4 Bloggers You are Tagging:

I'll get back to you on that!

Saturday, January 21, 2006

Should old aquaintance be forgot?

Apparently not. This week, out of the blue, I heard from a long lost friend I'd given up as gone forever. We hadn't heard a peep in over 7 years, so this call was quite the surprise. I'd always sent a Christmas card with an update, but after a while you do give up when you hear nothing back. She has her hands full with work and caring for a severely impaired son, so I can see where she'd be slow to respond...but seven years? All's well, though. We chatted for over an hour (Me! I was on the phone for over an hour. I haven't done that since John was deployed) and caught up. The sad part was my life didn't take much updating. Maybe that is why I am Mundane Ramblings. In any case, I was thrilled to hear from Cece. She's a one of a kind lady, completely original and funny as hell.

And in a weird coincidence, I had another friend email me from out of the blue. I hadn't heard from her in nearly a year. Then today, Katy had a call from a friend of hers who had moved away over a year ago. It's very odd, but maybe good things come in threes, too. One can hope. And here's hoping we keep in closer contact with good friends from days gone by.

Wednesday, January 11, 2006

What a day. I prefer to be busy at work, but today was just unreal. We were going like the Energizer Bunny until quitting time. Why, oh why, can't they spread it out a little more? Why must Wednesdays hit so hard? Just another mystery of life.

No scrapping to be done tonight. I have a meeting to attend about some 8th grade graduation party. I've never even heard of having a school sponsored 8th grade graduation party until this year. It seems a little strange to me. I never was one for ceremonies (why do you think I eloped?) so to have a party on top of a ceremony will nearly kill me, I'm sure. Oh, what we put up with for our offspring.

I'm too tired to blog. :)

Tuesday, January 10, 2006

I Get By With a Little Help From My Friends...

...you know you're going to hum that song the rest of the evening. THANK YOU SO MUCH to Julie for enlightening me on how to add that row of links down the side of my blog. I would also like to thank her for narrowing down by one who isn't my Secret Sweetie. Muahahahahahahahahahahahahaha!!!

A little help here?

I'm not sure I'm cut out for this blogging thing. I forget it's here most of the time and I prefer reading them to writing in them. I don't have time to sit down and figure out things like adding fun links down the side of my page, either. I'd love to list the blogs I frequent, but alas, I am blog code challenged. Hard to believe I taught myself basic HTML and did my webpage years ago. All that knowledge does me no good with this weird blogging system. You have to know *their* codes or you are up the creek sans a paddle.
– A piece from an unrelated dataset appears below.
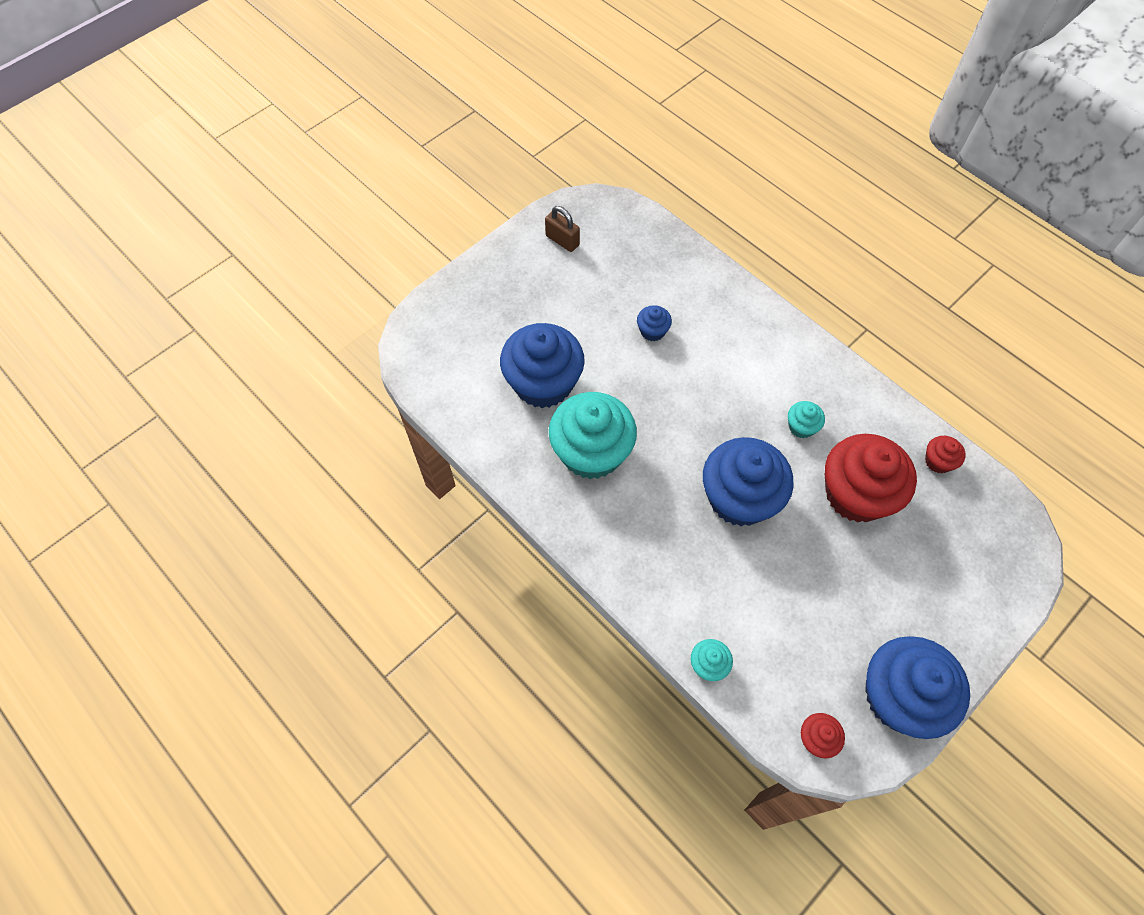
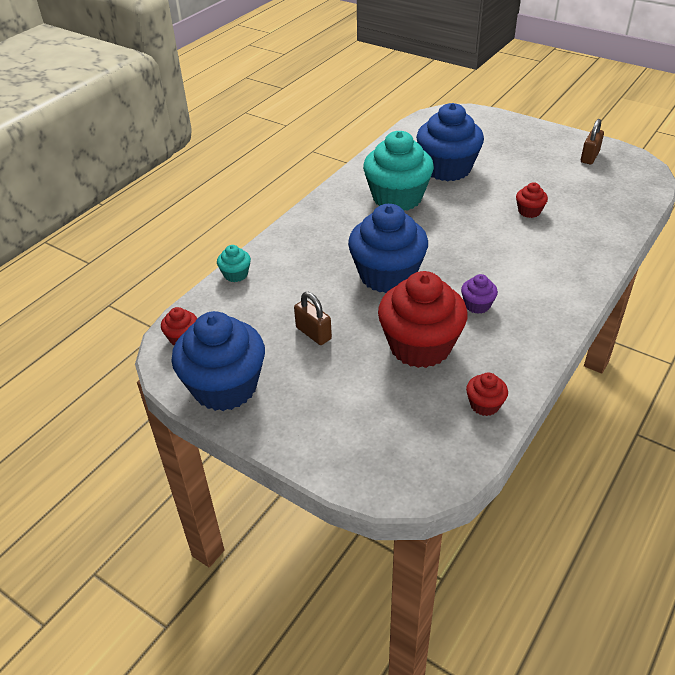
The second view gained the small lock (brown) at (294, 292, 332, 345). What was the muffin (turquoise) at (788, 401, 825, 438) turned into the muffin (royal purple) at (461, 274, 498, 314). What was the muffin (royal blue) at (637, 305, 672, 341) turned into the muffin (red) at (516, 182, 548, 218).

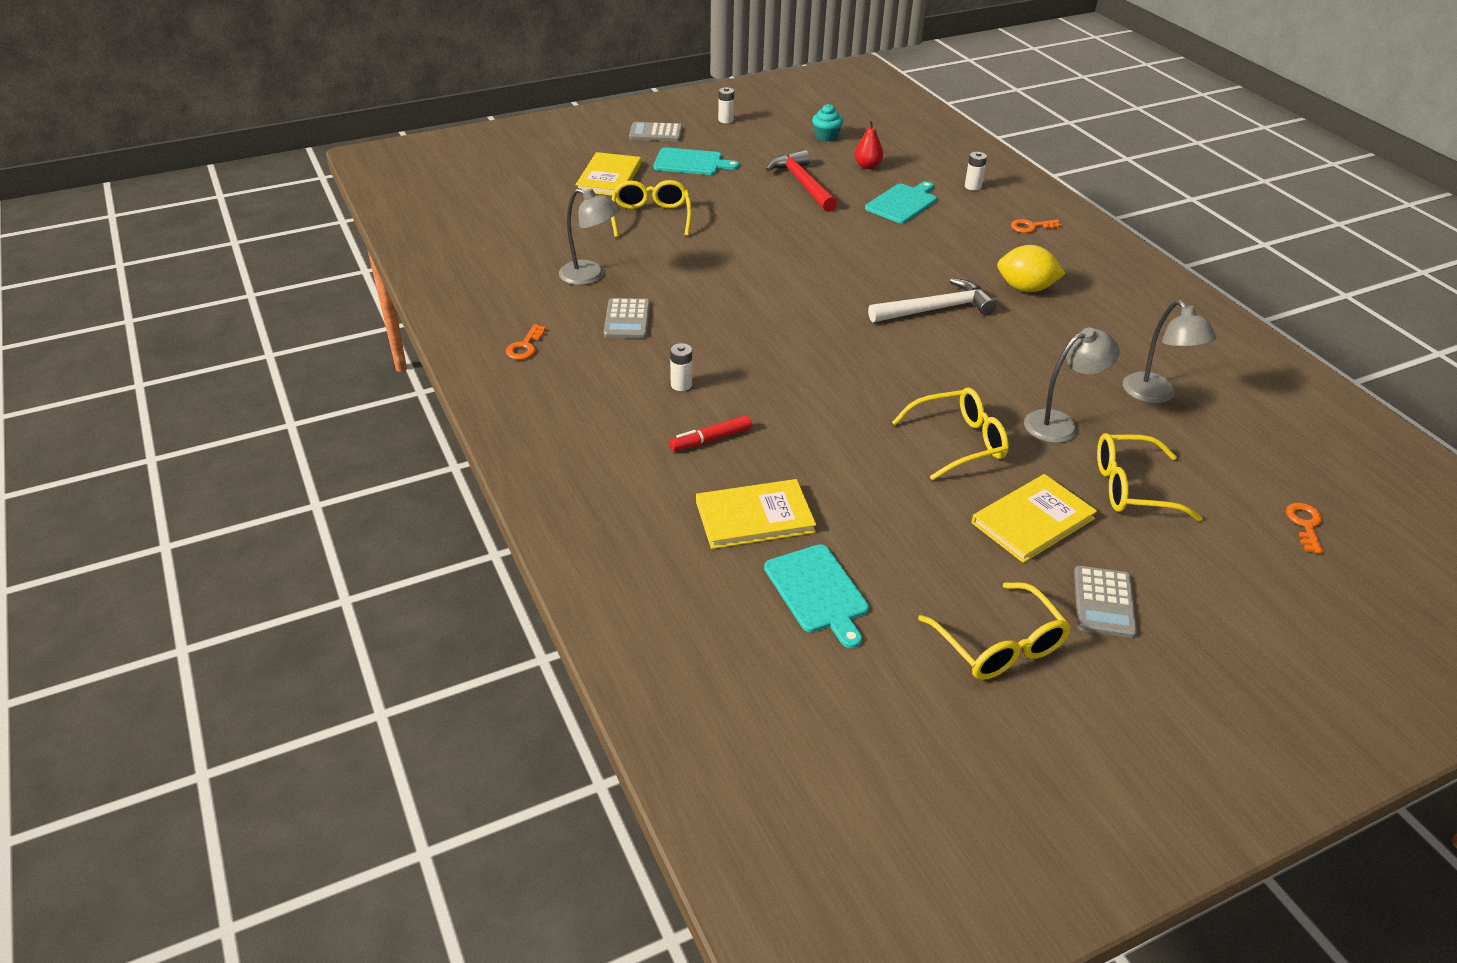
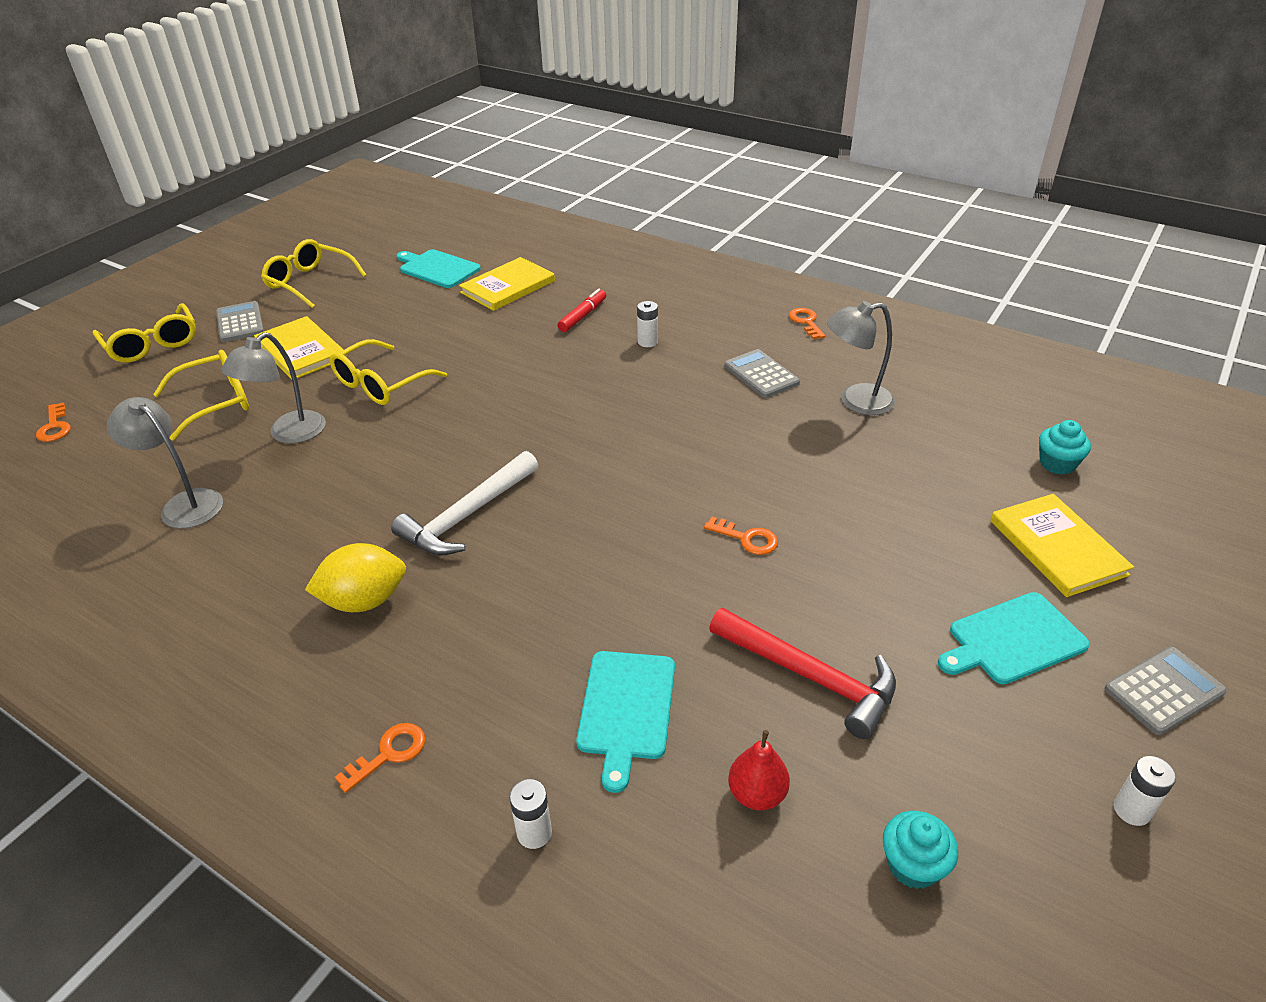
The spectacles (yellow) ended up elsewhere, having gone from (611, 180, 692, 237) to (93, 303, 196, 363). The hardback (yellow) at (971, 474, 1097, 563) ended up facing another way, 60 degrees counterclockwise from before. The second view gained the key (orange) at (704, 517, 778, 555). The second view gained the muffin (turquoise) at (1039, 420, 1091, 475).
However, today I feel like a celebrity. Felicia mentioned me in her blog "It's a Jungle in Here" so now I'm returning the favor. Of course, if someone out there would give me the lowdown on how to EASILY add those links down the side of my page (hint hint) I would love to link up to ScrapAddict permanently. Ahem. Oh, and if my Scrap Addict Secret Sweetie (you know who you are) wants to really wow me with something I would use every day, she could get a custom made sign for the top of my blog. I don't even know what they are called, a banner? Something with Basic Grey papers in the background. Something with grunge lettering. Of course, this mystery person would also have to instruct me on how to insert it at the top of my blog since I don't have time to get in there and figure it out for myself. Ah, a scrapping girl can dream, can't she?

Last night I spent about three hours making sketches. I'd fallen behind and had to make up for lost time. I even did one just winging it and I'm pretty impressed with myself. It's not that I mind making sketches, I just forget to. Like everything else. I have started carrying around a notepad to write myself notes. I think middle aged forgetfulness has hit full force. That and gravity. I will not look down. I will not look down. It aint a pretty sight.